Observation: In his conversation about God's love for us, John declares that all believers are "children of God". However, he also discusses the worldly problem with such a great and loving 'adoption' into the family of God; Since the world itself does not know God, it cannot know or understand us. Furthermore, what we will be - our form in heaven - isn't worldly, and therefore we don't even know ourselves what that will look like, for it "has not yet been made known" even to us.
Application: When I think about how 'the world' - our current society and all its social and political norms - reject faith because the truth of the Lord is far outside humans' core understanding of the world, I forget this truth ... the world CAN'T actually KNOW the truth. By its very definition, that wouldn't be faith.
The Lord created the world and reveals himself within that creation. The Lord speaks and interacts with people, and acts in their lives. Jesus was the Lord's own son and a component of his very being, who taught the truth of God and a hope in salvation through faith. The Holy Spirit is the power of God that can indwell within us and provide reliable truth and insight and guidance in our lives, in obedience to the Lord. However, when it comes to "knowing" the Lord, either you must believe that everything is of the Lord and therefore you see and hear and feel him around you all the time, or you do not believe that and therefore you never see or hear or feel the Lord.
In this manner, within the overall context of the world, the world - and the worldly - cannot know God. As a result, people cannot just innately know or understand Jesus and Christianity and Christians. It isn't their fault. Instead of knowing, they must find faith, believing in that which they cannot (yet) see and hear and touch.
Interestingly, once we as children of God do believe, we still don't even know what that means for our future selves. We don't know the form of our heavenly selves, likely because - still bound to the world as we are - we cannot fully comprehend a 'perfected self' in a spiritual form. When Christ appears, we will then know, for we will see his form and thus understand our own form. So at this time, there are elements of our faith that remains unknowable to us, and yet we have faith in the Lord ... those who don't have faith cannot begin to contextualize future salvation, and again that is not their fault.

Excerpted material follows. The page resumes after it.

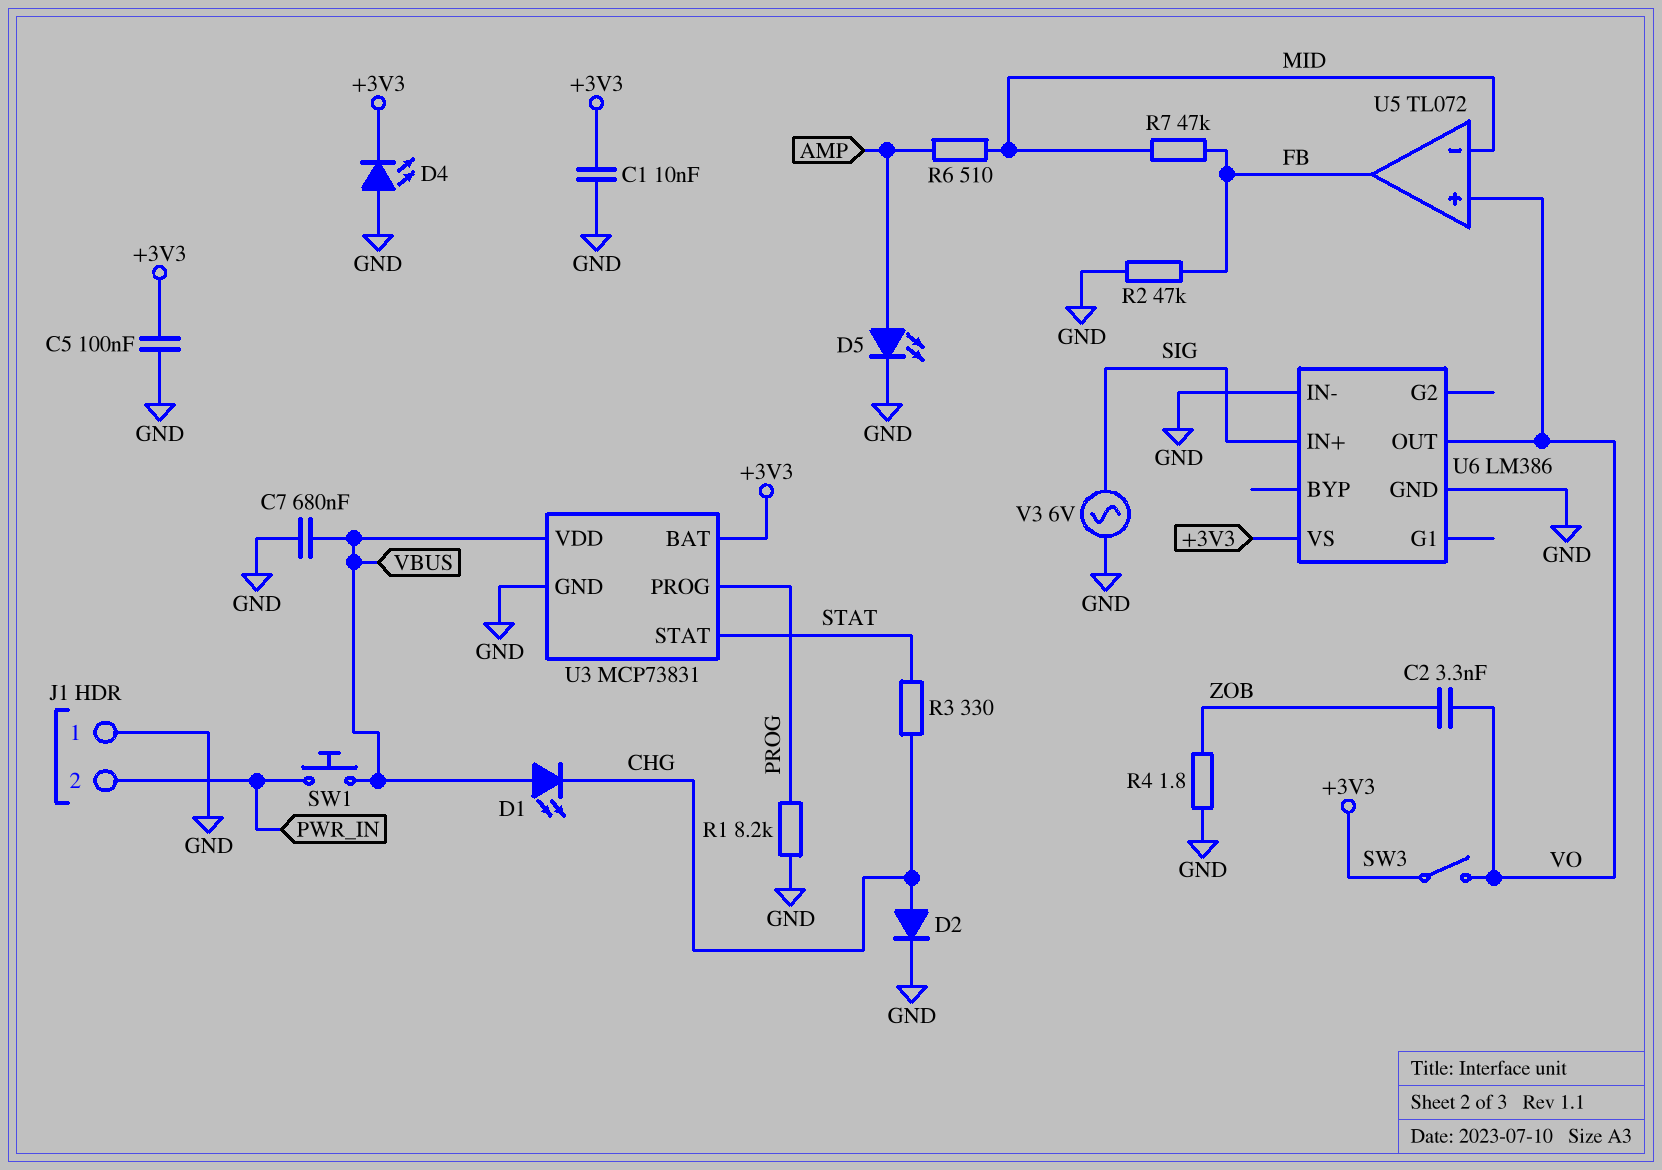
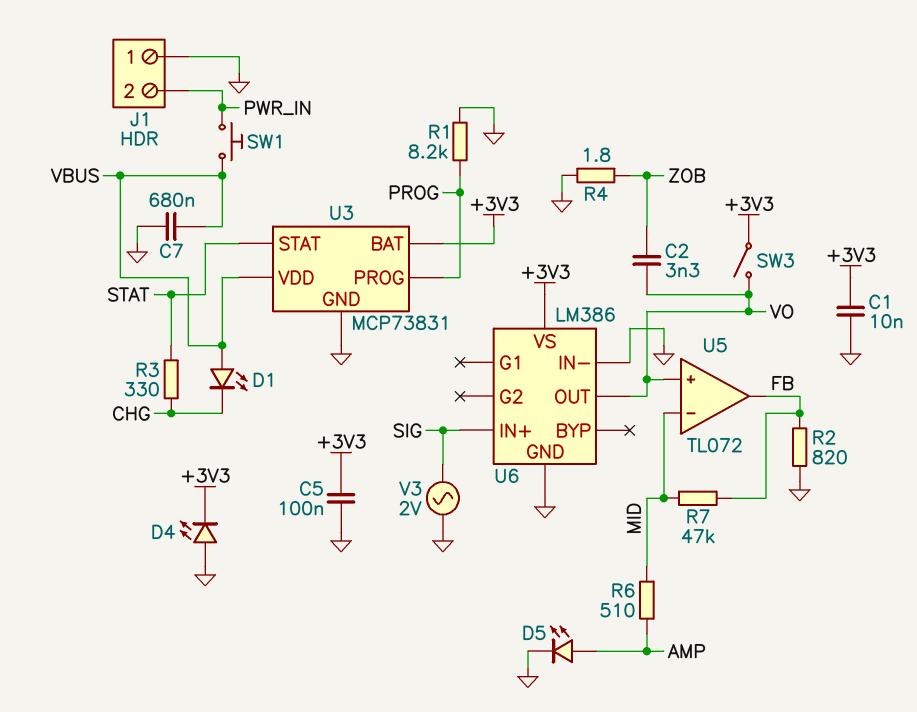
D2: diode (A CHG, K GND) -> none
R2: 47k (FB, GND) -> 820 (FB, GND)
V3: AC 6V (GND, SIG) -> AC 2V (GND, SIG)

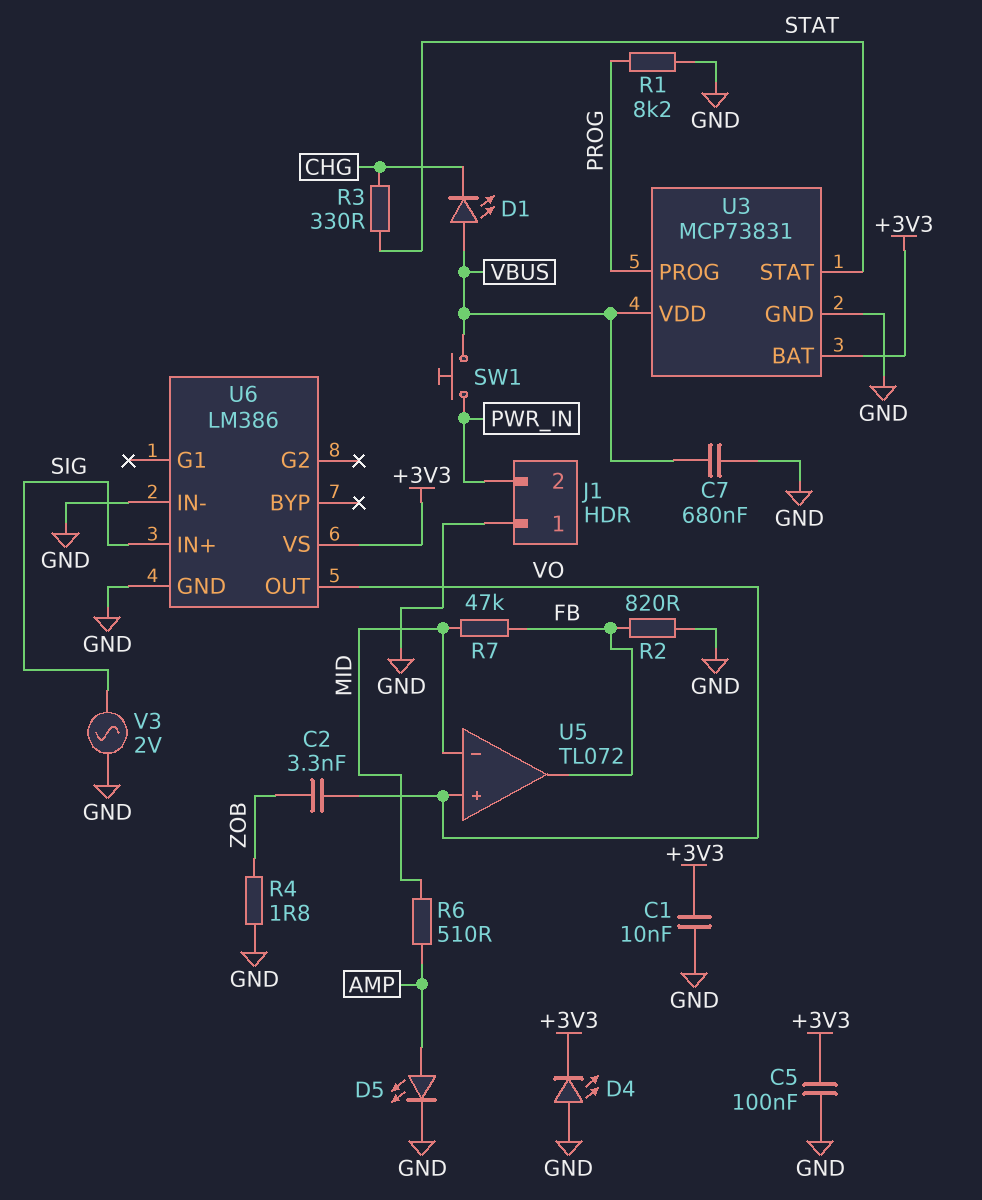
SW3: switch (+3V3, VO) -> none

Any and all level of knowing the Lord, therefore, begins not as an act of learning, but as an act of believing. Upon believing, we still won't know everything, but we'll have a path to learn.
Prayer: Lord, as we have now entered the Christmas season and working the lights at church, give us all your truth in our hearts, which is that the many non-believers we encounter in the next three weeks do not know you and cannot know you yet, but they can begin a journey toward faith. May love and joy help them on that journey, and help them understand beyond the world they see and feel and hear every day. Amen.